La situation chauffe sérieusement dans l'est et le sud de la République Démocratique du Congo ce samedi 7 mars 2026, avec deux fronts distincts marqués par des violences et une tension croissante. Au Nord-Kivu, une frappe de drone militaire des Forces armées de la RDC (FARDC) a ciblé tôt ce matin, vers 6 heures, des positions des rebelles de l'AFC/M23 (soutenus par le Rwanda) à Mushaki, dans le territoire de Masisi. La cible principale était une ferme appartenant à l'homme d'affaires et ancien député Édouard Mwangachuchu, souvent considérée comme une base logistique rebelle, située à environ 20 km de Sake et une quarantaine de km de Goma.
Selon des sources sécuritaires et locales relayées sur les réseaux sociaux et par des médias, le bilan est lourd côté M23/RDF (Forces de défense rwandaises) : plusieurs éléments tués et blessés, avec des ambulances évacuant les corps et un alourdissement progressif du nombre de victimes. Des images des dégâts circulent, montrant des destructions importantes, et la zone reste sous haute tension. Cette opération s'inscrit dans une série récente de frappes aériennes congolaises par drones contre l'AFC/M23, qui avait déjà coûté la vie à des figures rebelles comme le porte-parole Willy Ngoma fin février.

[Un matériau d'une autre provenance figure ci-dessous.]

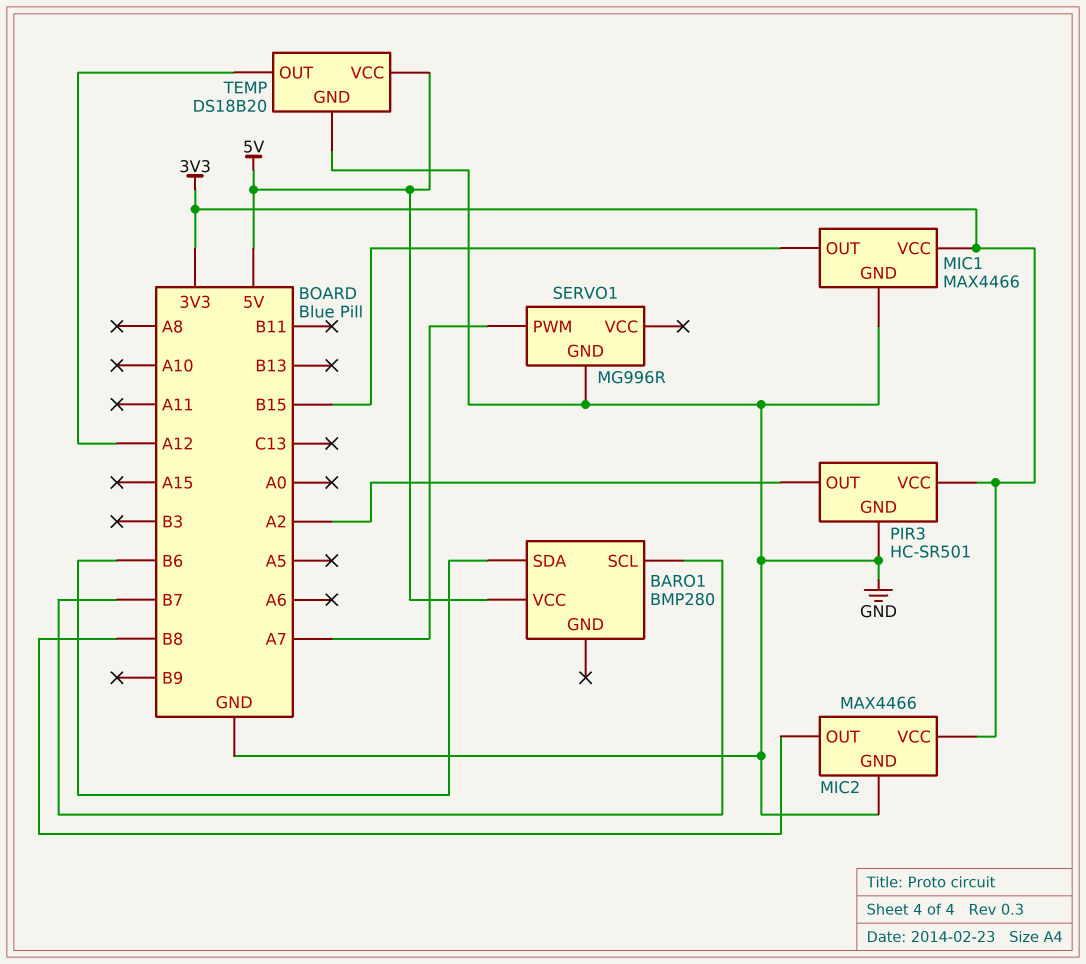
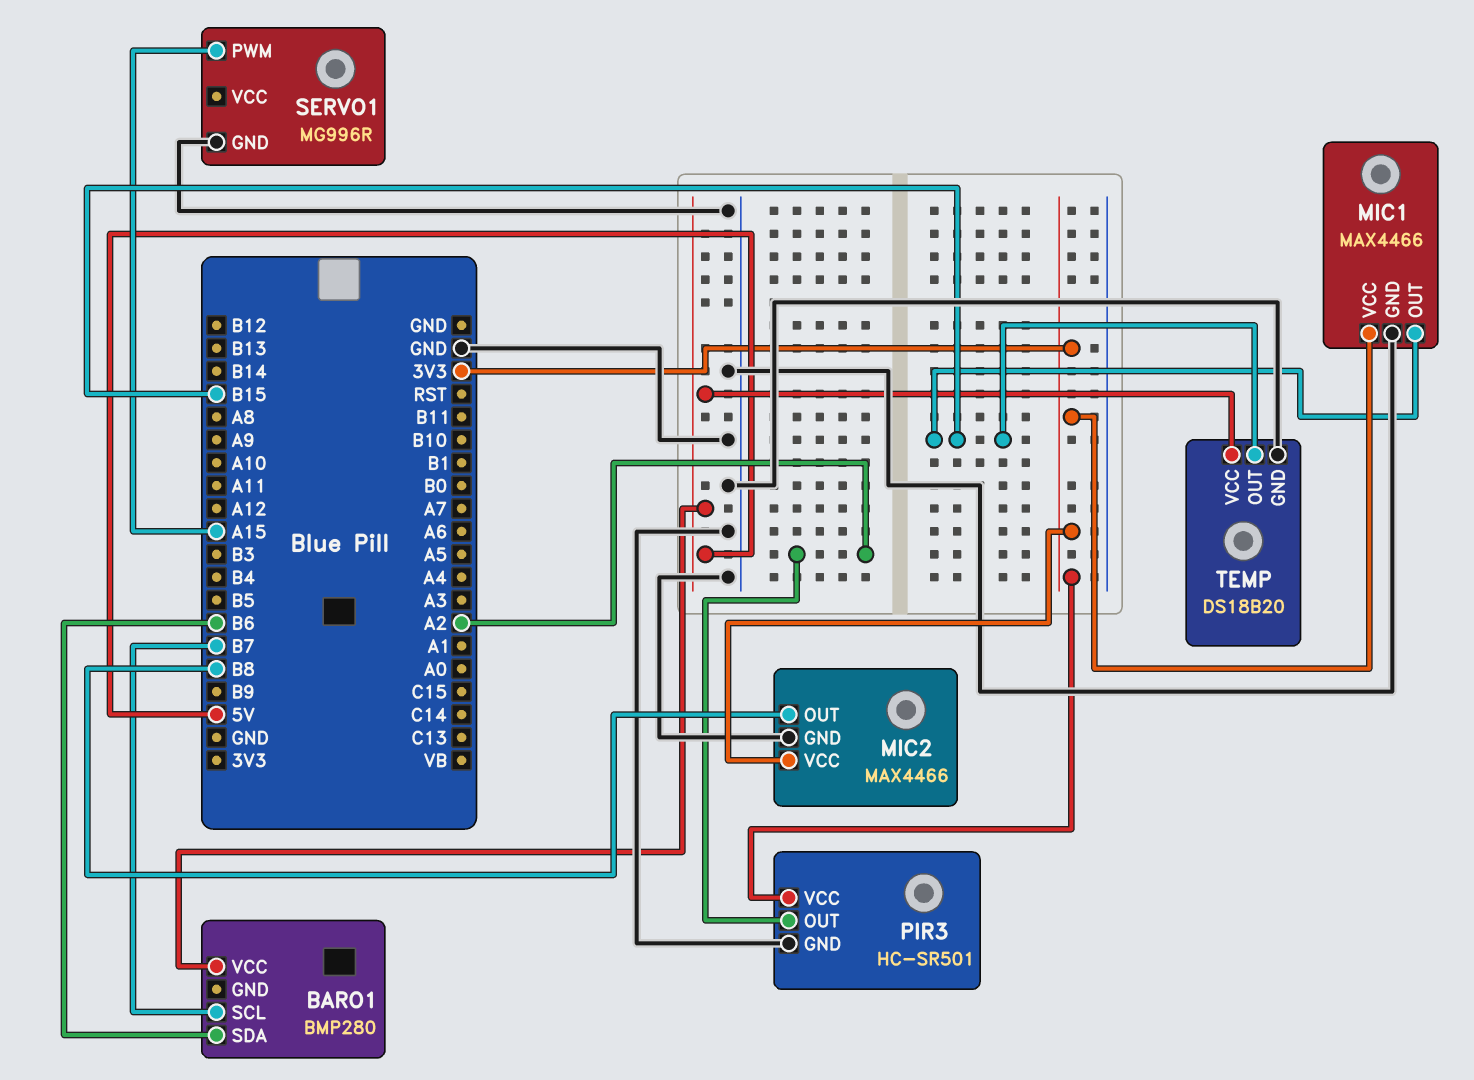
SERVO1 pin PWM: A7 -> A15
TEMP pin OUT: A12 -> B15

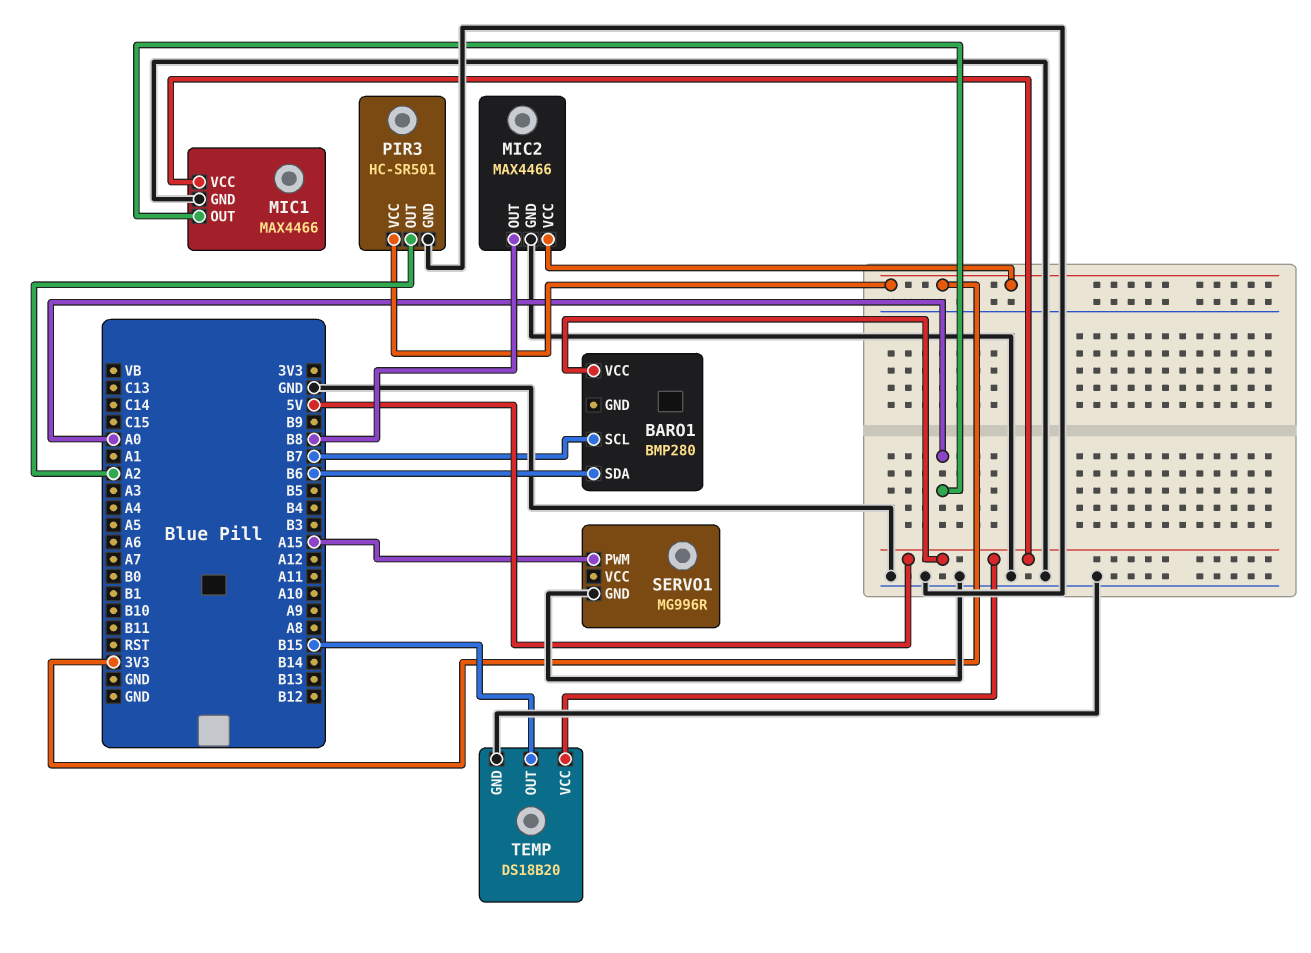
MIC1 pin OUT: B15 -> A0
MIC1 pin VCC: 3V3 -> 5V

Parallèlement, au Grand Katanga, un nouveau groupe armé fait son apparition et provoque l'inquiétude : le Mouvement Debout Katanga pour la Libération du Congo (MDKC). Dans un communiqué daté du 6 mars 2026, le MDKC revendique avoir pris le contrôle de la localité de Lusinga, dans le territoire de Mitwaba (espace Tanganyika/Haut-Katanga), dès le 3 mars, sans combats majeurs selon certaines sources locales, contrairement aux rumeurs amplifiées sur les réseaux. Le groupe annonce combattre la « mauvaise gouvernance », la « tyrannie » et la centralisation excessive de Kinshasa, exigeant la libération de prisonniers politiques et le retour des exilés. Il inscrit son action dans une logique politique et autonomiste, rappelant les anciennes insurrections katangaises (comme les Mai-Mai Kata Katanga ou d'autres mouvements sécessionnistes passés).Cette revendication a généré une panique croissante à Lubumbashi, capitale économique du Haut-Katanga, où des rumeurs d'avancées rebelles, de déstabilisation et de « villages qui tombent » circulent massivement sur les réseaux sociaux et dans les groupes locaux.
Les FARDC mènent des opérations de ratissage dans la zone de Mitwaba, mais le MDKC semble déterminé et bien armé, évoquant des attaques sur des dépôts (comme dans le parc national d'Upemba) pour s'équiper. Les autorités congolaises n'ont pas encore communiqué officiellement sur l'ampleur réelle de la menace, mais l'émergence de ce front au sud ajoute une nouvelle couche d'instabilité dans un pays déjà confronté à de multiples conflits armés. La RDC fait face à une multiplication des fronts : intensification des frappes de drones au Nord-Kivu contre le M23, et apparition d'une rébellion potentiellement autonomiste au Katanga. Les populations civiles subissent de plein fouet les déplacements forcés, la peur et les conséquences humanitaires de ces tensions sécuritaires.